グランドスラム決勝に初めてたどり着いたラオニッチ。若手選手の突き上げが目立ってきた 【写真:ロイター/アフロ】

 ラオニッチはビッグサーブでツアーに登場してきた。ここまでマリーとの対戦成績はマリーの6勝3敗だが、ここ3年間はマリーの5連勝。フェデラーの記憶では、ベースラインから打つだけだったラオニッチがここ2年ほど、しきりに前に出て来るようになったという。

 ラオニッチにすれば、例えば錦織圭(日清食品)に楽天オープンの決勝で2度(2012年、14年)、全米オープン(14年)、デビスカップ(15年)など大事な試合で負けたことを踏まえて、オールラウンドへの転向を目指したのだろう。その流れの中で、全仏前には芝対策としてジョン・マッケンローを臨時コーチに招へいしている。ネット攻撃は反射動作で、常に意識が前へ前へと向いていた。

 マリーはそこを十分に意識して戦っていた。平均時速201キロで確率64%というラオニッチのファーストサーブをとにかく返し、残り36%で反撃に出る。そうした絞り込んだ局面での神経戦になれば、やはり経験がモノを言うようだ。

誰よりも頂点に立つ難しさを知る男

 マリーはこれがメジャー通算3度目の優勝だったが、2012年全米オープンのグランドスラム初制覇まで4度も準優勝を味わった。全豪オープンに至っては計5度も決勝に進みながらいまだに優勝できていない。フェデラー、ノバク・ジョコビッチ(セルビア)、ラファエル・ナダル(スペイン)を前において、マリーほど頂上に立つことの難しさを知っている選手は他にいないだろう。
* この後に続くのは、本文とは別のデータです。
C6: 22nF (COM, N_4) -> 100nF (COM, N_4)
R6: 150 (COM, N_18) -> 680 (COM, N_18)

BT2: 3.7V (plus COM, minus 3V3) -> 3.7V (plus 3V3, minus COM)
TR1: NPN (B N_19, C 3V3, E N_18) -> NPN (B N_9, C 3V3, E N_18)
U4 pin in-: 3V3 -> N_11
過去10度のグランドスラム決勝の相手は、すべてジョコビッチかフェデラー。格下相手は今大会が初めてで、第2、第3セットの大差のタイブレークは、その経験値の差だ。

 ナダルの欠場、雨による日程の狂い、思いもしなかったジョコビッチの3回戦敗退を受けて心配された大会だったが、今年もウィンブルドンはテニスの未来を明確に示した。ジョコビッチを追ってきたマリーを、さらに新しい力が追いかけている。リオデジャネイロ五輪が行われている間にも、今年最後のグランドスラム、8月の全米オープンに向けて戦いは続けられる。